Genome length strongly correlates with cell size; even more than cell complexity, number of protein-coding genes, etc. This was extremely surprising to me.
Initially, I expected that genome size would correlate with protein-coding genes. Although there is a linear relationship in prokaryotes (which have compact genomes with fewer regulatory elements), there is a logarithmic relationship in eukaryotes. A eukaryote called Edhazardia aedis, for example, has a genome with ~51 million nucleotides that only encodes 4,200 proteins. Some bacteria have genomes that are about an order-of-magnitude smaller in length, yet encode more proteins than this!
And what of cell complexity? Surprisingly, there is no relationship between genome length and complexity. Eukaryote genomes range in size by 200,000-fold. There are amoebas, salamanders, and small plants with genomes much larger than our own. An onion’s genome is five times larger than a human’s.

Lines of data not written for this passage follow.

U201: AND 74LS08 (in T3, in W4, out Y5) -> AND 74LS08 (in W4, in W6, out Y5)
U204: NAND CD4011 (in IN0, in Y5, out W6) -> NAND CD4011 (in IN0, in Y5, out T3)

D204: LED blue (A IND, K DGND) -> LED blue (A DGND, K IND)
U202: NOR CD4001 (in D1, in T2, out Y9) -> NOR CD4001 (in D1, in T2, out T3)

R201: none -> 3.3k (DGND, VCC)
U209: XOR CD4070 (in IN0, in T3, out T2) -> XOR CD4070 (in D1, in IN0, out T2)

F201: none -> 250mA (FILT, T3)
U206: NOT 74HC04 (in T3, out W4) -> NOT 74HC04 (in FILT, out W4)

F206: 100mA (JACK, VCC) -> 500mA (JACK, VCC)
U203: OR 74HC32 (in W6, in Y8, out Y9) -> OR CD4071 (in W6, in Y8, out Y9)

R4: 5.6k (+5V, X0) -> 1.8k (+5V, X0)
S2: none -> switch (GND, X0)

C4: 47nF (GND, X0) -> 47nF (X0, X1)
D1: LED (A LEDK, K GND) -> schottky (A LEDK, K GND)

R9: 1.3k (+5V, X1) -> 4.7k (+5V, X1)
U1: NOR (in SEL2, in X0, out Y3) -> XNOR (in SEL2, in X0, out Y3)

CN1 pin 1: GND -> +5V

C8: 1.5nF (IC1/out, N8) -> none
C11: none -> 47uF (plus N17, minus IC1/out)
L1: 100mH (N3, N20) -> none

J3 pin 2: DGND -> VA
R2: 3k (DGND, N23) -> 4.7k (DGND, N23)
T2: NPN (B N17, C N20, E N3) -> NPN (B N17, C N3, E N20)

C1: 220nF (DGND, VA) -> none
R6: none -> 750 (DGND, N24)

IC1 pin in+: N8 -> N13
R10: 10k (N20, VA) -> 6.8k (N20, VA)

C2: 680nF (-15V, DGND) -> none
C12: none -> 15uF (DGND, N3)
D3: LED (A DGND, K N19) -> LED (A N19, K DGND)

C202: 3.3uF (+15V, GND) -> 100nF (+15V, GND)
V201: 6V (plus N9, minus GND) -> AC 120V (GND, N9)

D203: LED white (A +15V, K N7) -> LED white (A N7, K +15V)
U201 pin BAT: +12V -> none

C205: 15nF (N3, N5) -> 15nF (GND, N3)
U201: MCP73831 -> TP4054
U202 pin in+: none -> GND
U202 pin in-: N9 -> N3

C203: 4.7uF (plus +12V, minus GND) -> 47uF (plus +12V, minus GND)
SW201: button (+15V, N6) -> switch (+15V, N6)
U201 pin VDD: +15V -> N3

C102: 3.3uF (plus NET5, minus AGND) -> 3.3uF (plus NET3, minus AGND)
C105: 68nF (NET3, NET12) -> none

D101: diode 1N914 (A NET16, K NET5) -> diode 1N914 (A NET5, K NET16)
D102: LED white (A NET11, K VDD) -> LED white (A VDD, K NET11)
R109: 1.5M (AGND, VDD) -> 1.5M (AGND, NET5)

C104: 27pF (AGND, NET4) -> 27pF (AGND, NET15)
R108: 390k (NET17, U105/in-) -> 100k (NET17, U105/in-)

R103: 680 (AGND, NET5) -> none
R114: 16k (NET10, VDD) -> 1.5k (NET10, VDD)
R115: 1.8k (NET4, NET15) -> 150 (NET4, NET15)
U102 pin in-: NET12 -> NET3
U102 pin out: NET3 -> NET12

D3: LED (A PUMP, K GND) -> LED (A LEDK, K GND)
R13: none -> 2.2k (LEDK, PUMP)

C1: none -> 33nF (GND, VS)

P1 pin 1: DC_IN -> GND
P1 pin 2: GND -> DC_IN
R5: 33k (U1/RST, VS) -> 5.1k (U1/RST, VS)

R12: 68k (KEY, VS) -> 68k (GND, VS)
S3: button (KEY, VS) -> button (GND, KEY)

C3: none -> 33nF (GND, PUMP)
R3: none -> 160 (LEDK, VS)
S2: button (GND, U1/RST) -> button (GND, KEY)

The closest correlation — and one that scales across kingdoms of life — is between genome length and cell size. Many papers on this subject have been written by T. Ryan Gregory, a Canadian biologist, who has collected thousands of examples of genome sizes and cell sizes. Gregory also maintains a database on genome sizes across the tree of life, at genomesize[dot]com.
In a 2007 paper, Gregory plotted this relationship for red blood cells taken from various organisms, such as fishes, amphibians, reptiles, and birds. (Red blood cells were selected so that each “type” of cell would be standardized across the organisms.) See chart #1 below.
Many recent papers continue to show the same relationship. I downloaded raw data from a 2023 paper, for example, that lists genome sizes and cell volumes for thousands of bacteria and eukaryotes. 53 organisms in this dataset have both a recorded cell volume *and* genome size, and those points are plotted in the second chart below.
The question is why this relationship exists at all. What does genome size have to do with cell size?
Many biologists argue for some kind of physical scaling. The size of a cell’s nucleus corresponds closely with its overall size, and most cells keep their “nuclear-to-cytoplasmic volume ratio” at a constant level. The more DNA a cell has, then, the more space it occupies, and the larger its nucleus (and overall cell size) must be to maintain this ratio.
This explanation is unsatisfying. For one, bacteria don’t have a nucleus, so why does this scaling apply to them? And second, the genome typically occupies less than 1% of the total nucleus volume, so why would a larger genome lead to a bigger nucleus mechanistically? There is plenty of space in there!
(Sidebar: A tiny fern from a South Pacific island has the world’s largest genome: 160.45 billion bases, more than 50-times larger than a human genome. If stretched out, this genome would be longer than the Statue of Liberty is tall; and yet, it occupies only a small portion of the fern’s nucleus.)
The reality seems to be that biologists don’t really understand (to a satisfying degree) why this relationship is true. Simple questions in biology often yield exceptionally complex answers.